I caught myself pining the other day for a street in San Francisco, a potholed stretch memorable only for the summer during which I cursed it every day.

It was our first year as Northern Californians. We’d been uprooted from Los Angeles by corporate consolidation. To say we had mixed feelings was like saying that Cuban exiles can get a little emotional when you mention Castro. Each morning, while family and friends back home were padding barefoot down some big, warm, sunny driveway to pick up the paper--or feeding the dog on some big, warm, sunny back porch, or hearing the shhhk-shhhk-shhhk of the lawn sprinkler under some big, warm, sunny palm tree--we would awaken to a bone-chilling, maritime fog bank.

There it would sit, the antithesis of summer as we defined it.
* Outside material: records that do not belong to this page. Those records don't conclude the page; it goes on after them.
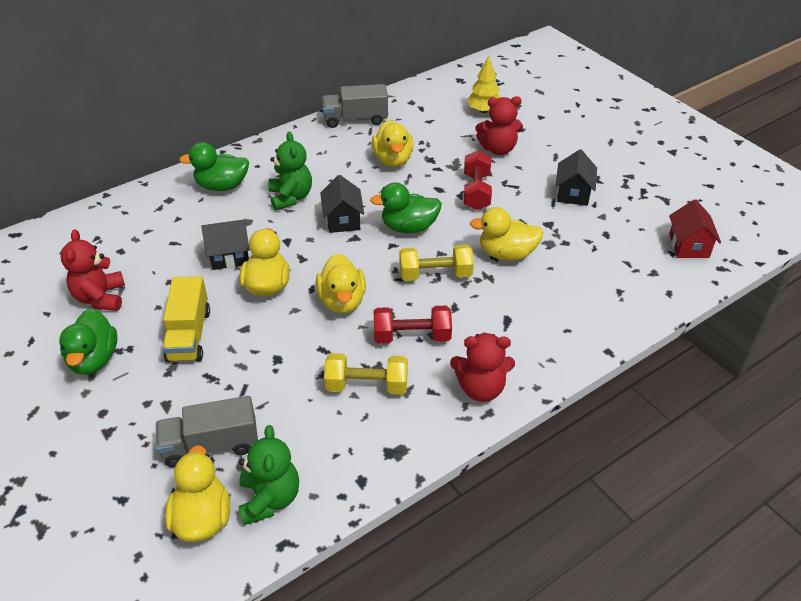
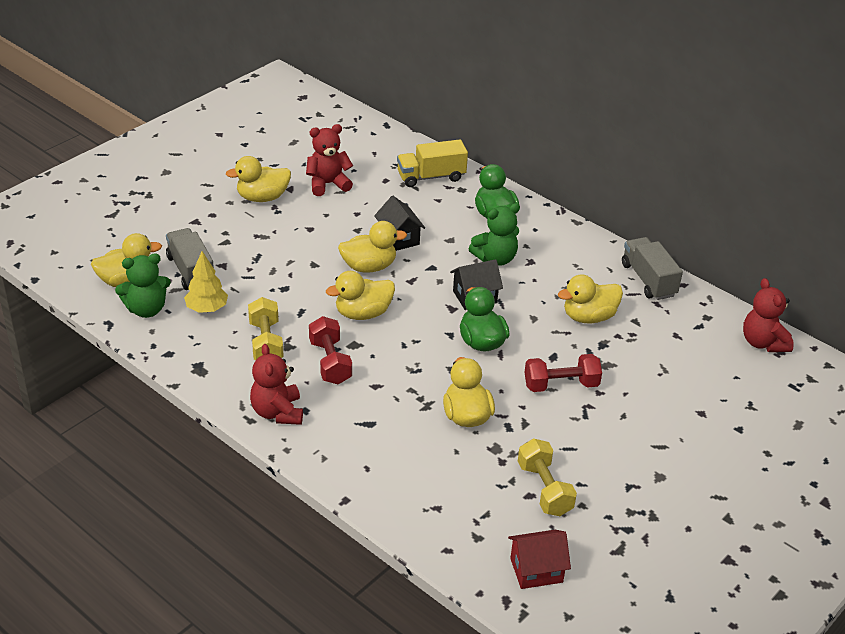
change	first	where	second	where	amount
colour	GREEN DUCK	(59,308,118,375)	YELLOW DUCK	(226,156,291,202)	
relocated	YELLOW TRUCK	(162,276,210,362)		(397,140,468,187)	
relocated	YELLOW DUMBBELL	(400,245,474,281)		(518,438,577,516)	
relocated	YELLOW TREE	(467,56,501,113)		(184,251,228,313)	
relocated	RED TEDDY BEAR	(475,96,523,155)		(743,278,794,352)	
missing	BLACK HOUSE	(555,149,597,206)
Forcing us into wool socks and fleece jackets, sending us out with cups of tea and hot chocolate clutched to our chests, scarves wound around our necks to keep the icy July fog from pouring down our sweatshirt collars. Off we’d rattle each day in our wet car through That Other California’s version of July and August, infamous since Mark Twain endured it. Through the whipping white clouds. Down the dripping hill by the bus stop. Over the Muni-tracked paving. Past the padlocked schools of Irish step-dancing and the bums in the restaurant doorways. The grime and drear and pitted asphalt never varied as we ferried the kids to a day camp in which they knew no one.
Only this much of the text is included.